Based on the residual plot (Figure 7), the model demonstrates good performance for most predicted values, with no systematic pattern observed in the errors. However, the high concentration of points at lower Q(Est) values suggests that the model may have more data points in this range, with residuals close to zero. Additionally, the random dispersion of residuals indicates the model's overall adequacy.

Evaluation of model accuracy at extreme flow values

The results of comparing the performance of the three models – GRC, ANN, and SVM – in predicting streamflow under extreme conditions (Figure 8) demonstrate that the GRC model consistently outperforms the other two approaches. The evaluation of the R2 reveals that GRC achieves values of 0.41 for low extremes and 0.84 for high extremes, indicating its superior ability to capture critical fluctuations in streamflow behavior. In contrast, ANN and SVM exhibit lower accuracy, particularly in predicting low extreme values, where ANN yields an R2 of only 0.02, highlighting its inability to generalize effectively under sparse and volatile data conditions.
Figure 8

Comparative evaluation of GRC, ANN, and SVM Models for extreme streamflow prediction.

Figure 8

Comparative evaluation of GRC, ANN, and SVM Models for extreme streamflow prediction.

Close modal

Complementary error metrics, including RMSE and MAE, further confirm the advantage of GRC. For low extreme flows, GRC records the lowest RMSE (0.51) and MAE (0.38), while maintaining superior performance for high extremes with RMSE and MAE values of 1.87 and 1.16, respectively. These quantitative results underscore the robustness of the GRC model in modeling nonlinear and unstable streamflow dynamics.

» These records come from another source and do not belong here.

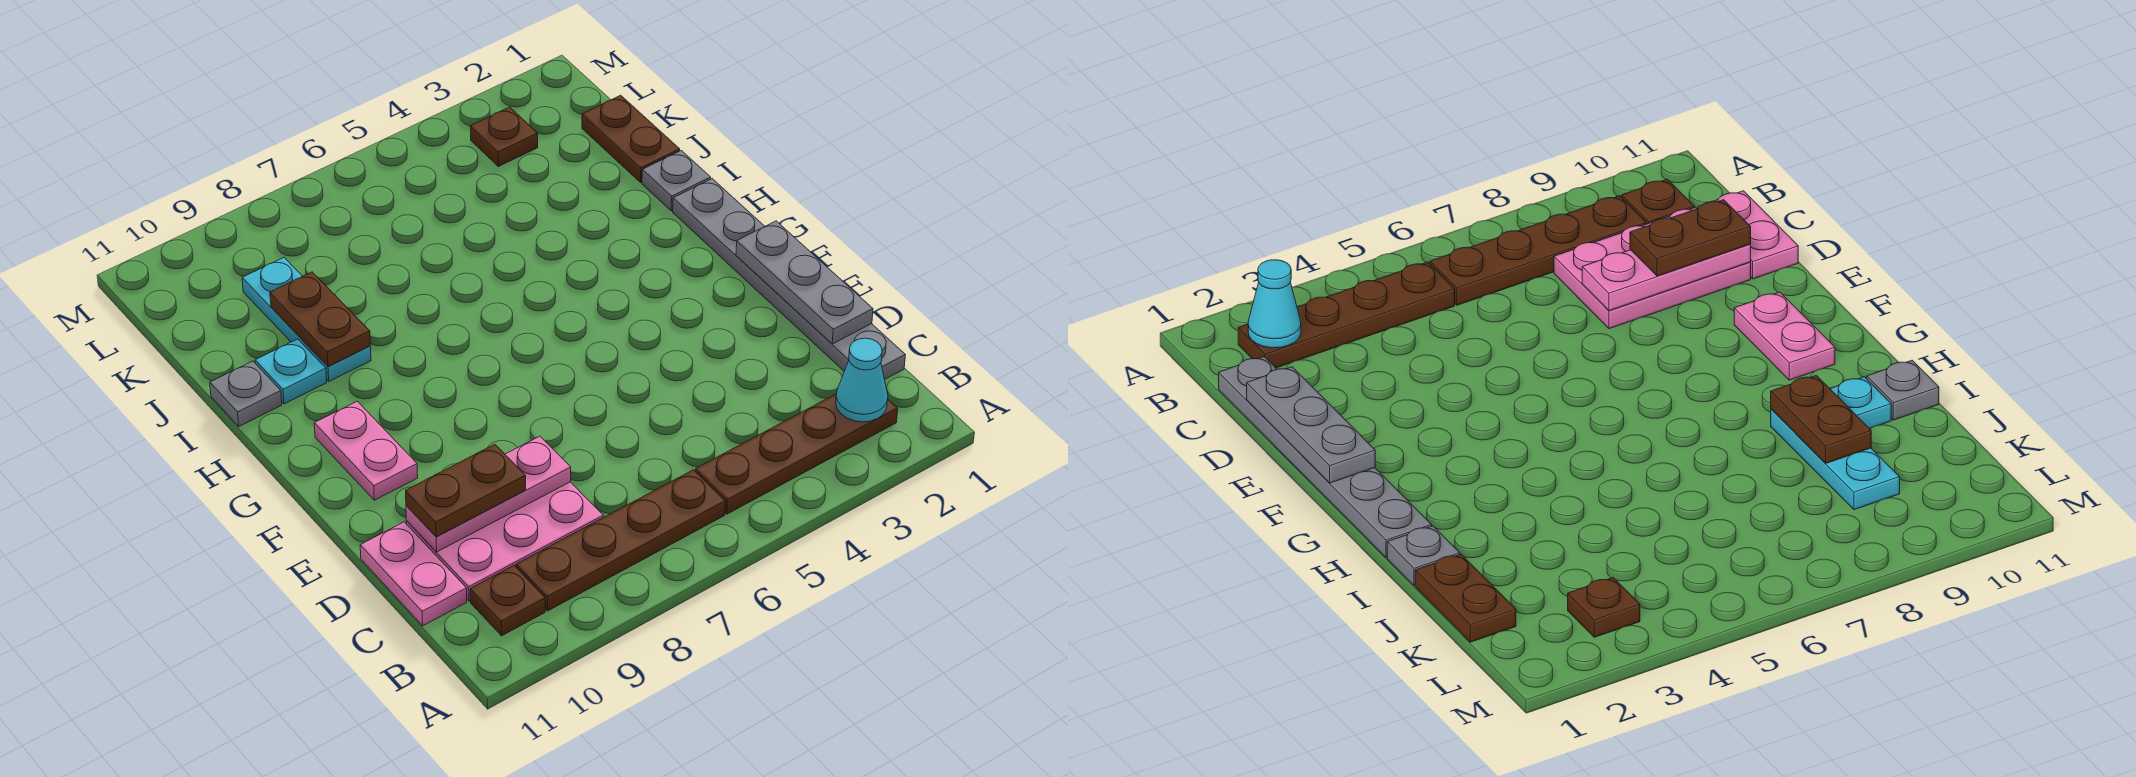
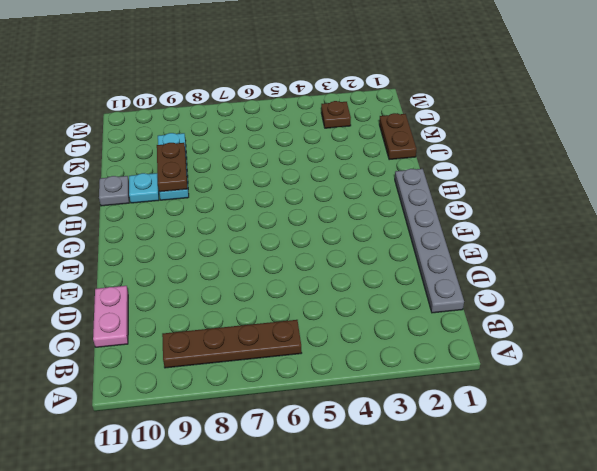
none -> brown plate B2:B5 level 1
none -> brown plate B10 level 1
none -> pink plate C8:D10 level 1

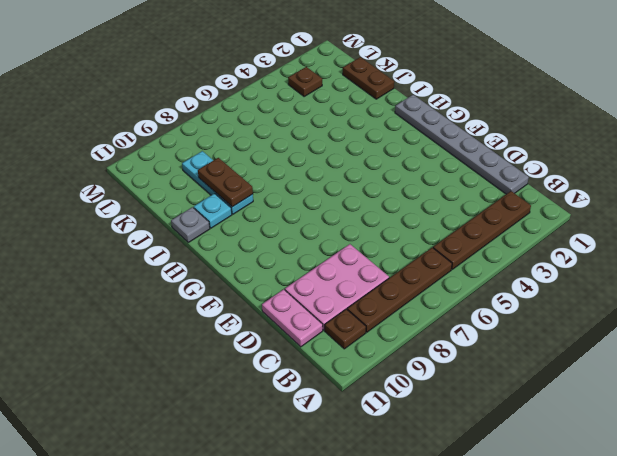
none -> pink plate F10:G10 level 1
none -> grey plate I1 level 1
none -> cyan cone B2 level 2

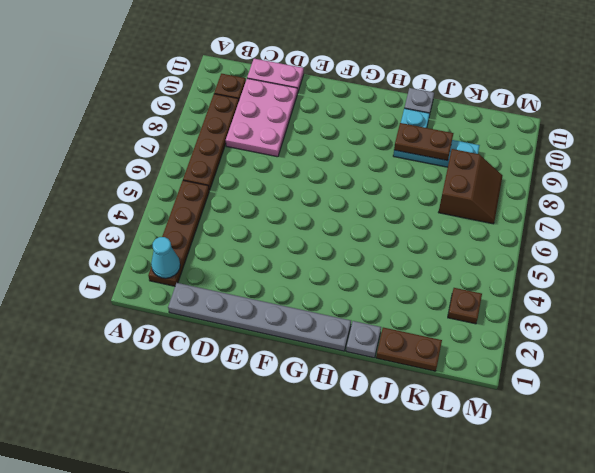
brown slope K7:L8 level 1 top K -> none
none -> pink plate F10:G10 level 1
none -> grey plate D1:F1 level 2
none -> pink plate D8:D10 level 2

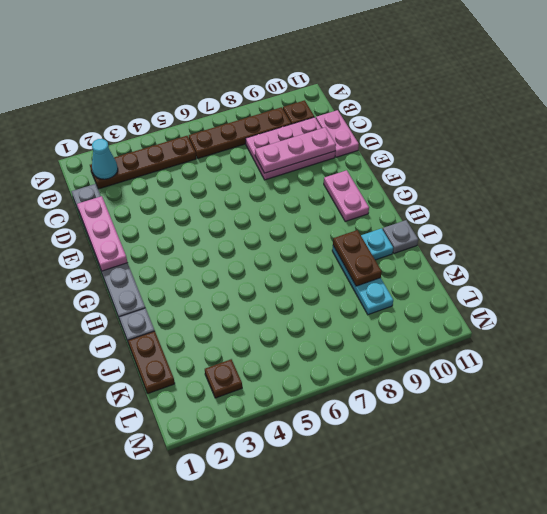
pink plate D1:F1 level 2 -> grey plate D1:F1 level 2
none -> brown plate D9:D10 level 3

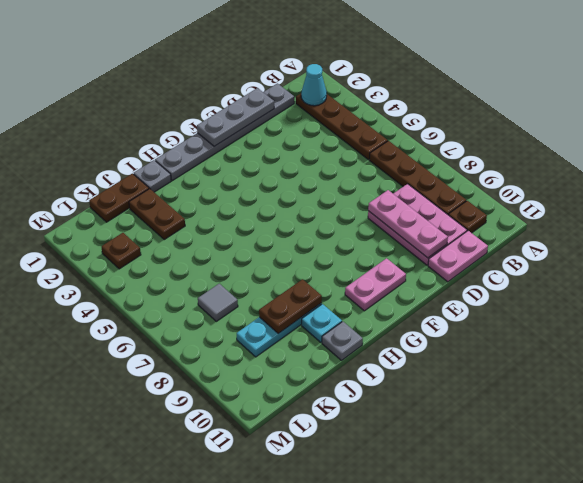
brown plate J2:J3 level 1 -> brown plate D9:D10 level 3
grey tile K7 level 1 -> none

The observed superiority of the GRC model can be attributed to its rule-based structure, which enables it to decompose the input space into multiple localized granules. This granulation process allows the model to capture subtle variations and nonlinear dependencies within the data – particularly critical in extreme hydrological conditions where conventional global modeling approaches often fail. Moreover, GRC's flexibility in rule generation and selection promotes adaptability to data uncertainty and sparsity, which are common challenges in hydrological modeling. This local learning capability contrasts with the ANN and SVM models, which rely more heavily on global approximations and often struggle with overfitting or poor generalization in edge-case scenarios.

Therefore, incorporating GRC techniques not only enhances predictive accuracy but also provides greater model stability and interpretability, especially under extreme flow conditions. These results suggest that GRC offers a reliable and effective framework for hydrological forecasting applications, including flood and drought risk assessment.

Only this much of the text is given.